Leader-Based Data Replication

WHAT?

In distributed databases, each machine storing a copy of the database is referred to as a replica. Ensuring that all replicas contain consistent data is a central challenge. Leader-based replication, also known as active/passive or master-slave replication, offers a common solution to this challenge.

Here's how leader-based replication works:

1. Leader Selection

Among the replicas, one is designated as the leader (or master or primary). All write requests from clients are directed to this leader.

2. Write Handling

When a client wants to write data to the database, it sends the request to the leader, which first stores the new data locally.

3. Replication to Followers

Simultaneously, the leader forwards the data changes to all other replicas, known as followers. This is typically done through a replication log or change stream. Each follower applies the changes in the same order they were processed on the leader, ensuring that all replicas stay synchronized.

4. Read Access

Clients can read data from either the leader or any of the followers. However, write operations are only accepted by the leader; followers are read-only from the client's perspective.

Leader-based replication is widely employed in various database systems, including PostgreSQL, MySQL, Oracle Data Guard, and SQL Server's AlwaysOn Availability Groups. It is also used in non-relational databases like MongoDB, RethinkDB, and Espresso, as well as in distributed message brokers such as Kafka and RabbitMQ, along with network filesystems and replicated block devices like DRBD.

Synchronous vs. Asynchronous Replication

A critical aspect of replication in distributed systems is whether the replication process occurs synchronously or asynchronously.

Synchronous Replication

In synchronous replication, the leader waits for acknowledgment from the followers before confirming a successful write to the client. This guarantees that followers have an up-to-date copy of the data consistent with the leader. However, if a synchronous follower doesn't respond due to issues like crashes or network faults, the leader must block all writes until the follower becomes available again.

Asynchronous Replication

Asynchronous replication involves the leader sending data changes to followers without waiting for acknowledgments. While this speeds up write processing and enables the leader to continue processing writes even if followers fall behind, it introduces a trade-off. If the leader fails and is unrecoverable, any writes not yet replicated to followers may be lost, potentially affecting data durability. Fully asynchronous replication is common when there are many followers or they are geographically distributed. This approach allows the leader to continue processing writes even if all followers lag behind, though it may weaken data durability.

Semi-synchronous Replication

In practice, databases often use a mix of synchronous and asynchronous replication, ensuring that at least one synchronous follower maintains an up-to-date copy of the data, while others operate asynchronously. This configuration, sometimes called semi-synchronous replication, strikes a balance between data consistency and system availability.

Setting Up New Followers

Periodically, you may need to set up new followers in your distributed database system. This could be to increase the number of replicas or to replace failed nodes. However, ensuring that the new follower has an accurate copy of the leader's data is not as simple as copying data files from one node to another. The dynamic nature of databases, with constant client write operations, presents challenges.
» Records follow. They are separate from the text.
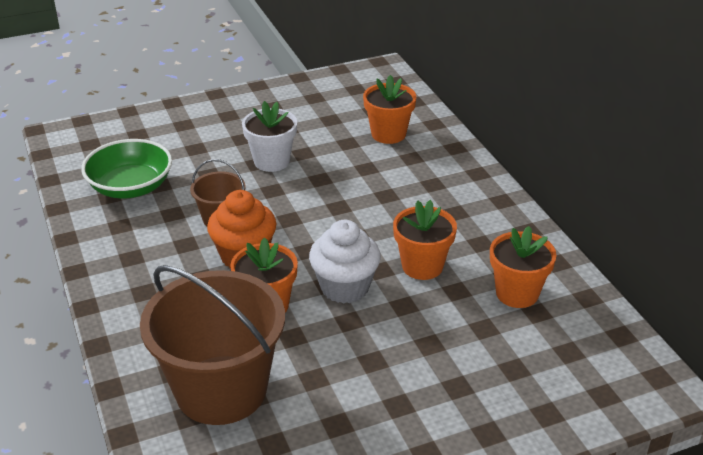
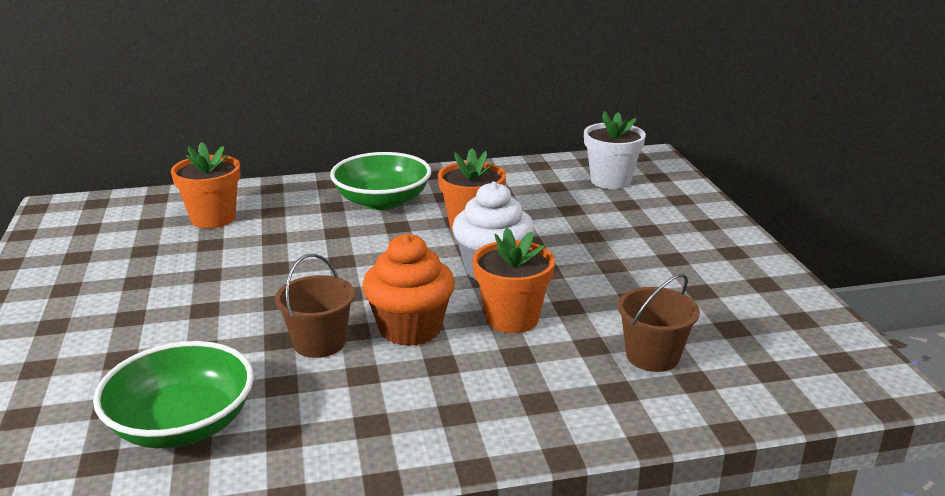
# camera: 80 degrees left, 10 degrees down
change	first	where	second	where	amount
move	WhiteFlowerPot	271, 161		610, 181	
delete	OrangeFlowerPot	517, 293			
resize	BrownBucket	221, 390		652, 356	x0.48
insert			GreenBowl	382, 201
Copying data files alone would result in different parts of the database being at different states in time, rendering the replica inconsistent. Locking the database to create a consistent snapshot is an option, but this conflicts with the goal of high availability. Instead, the process typically involves:

Taking a Consistent Snapshot

The leader's database is snapped at a specific point in time, ideally without locking the entire database. Most databases offer this feature, which is also used for backups.

Copying the Snapshot

The snapshot is then copied to the new follower node.

Applying Data Changes

The follower connects to the leader and requests all data changes that occurred after the snapshot was taken. This requires the snapshot to be associated with a precise position in the leader's replication log.

Catch-Up and Continuation

Once the follower has processed the backlog of data changes from the snapshot, it is considered caught up and can continue receiving real-time data changes from the leader.

The specific steps for setting up a follower can vary significantly depending on the database system, with some systems automating the process while others require manual administrator intervention.

Handling Node Outages

Node failures in a distributed database system are inevitable, whether due to faults or planned maintenance. The key objective is to maintain high availability and minimize the impact of node outages on the system.

Follower Failure: Catch-Up Recovery

Each follower maintains a log of data changes received from the leader.
If a follower crashes or experiences network interruptions, it can recover by connecting to the leader and requesting the data changes it missed during the downtime.
Once the follower applies these changes, it's considered caught up and can resume receiving real-time data changes.

Leader Failure: Failover

Handling a leader's failure is more complex.
One of the followers must be promoted as the new leader, and clients need to be reconfigured to send writes to the new leader.
Automatic failover processes often involve detecting leader failures (typically through timeouts), choosing a new leader (through elections or controller nodes), and reconfiguring the system.
Failover is not without challenges, including potential data loss, coordination issues, and the possibility of split-brain scenarios.

These challenges are fundamental in distributed systems and require careful consideration in database design and operations. While some systems support automatic failover, manual failover is preferred by some operations teams due to its predictability and control.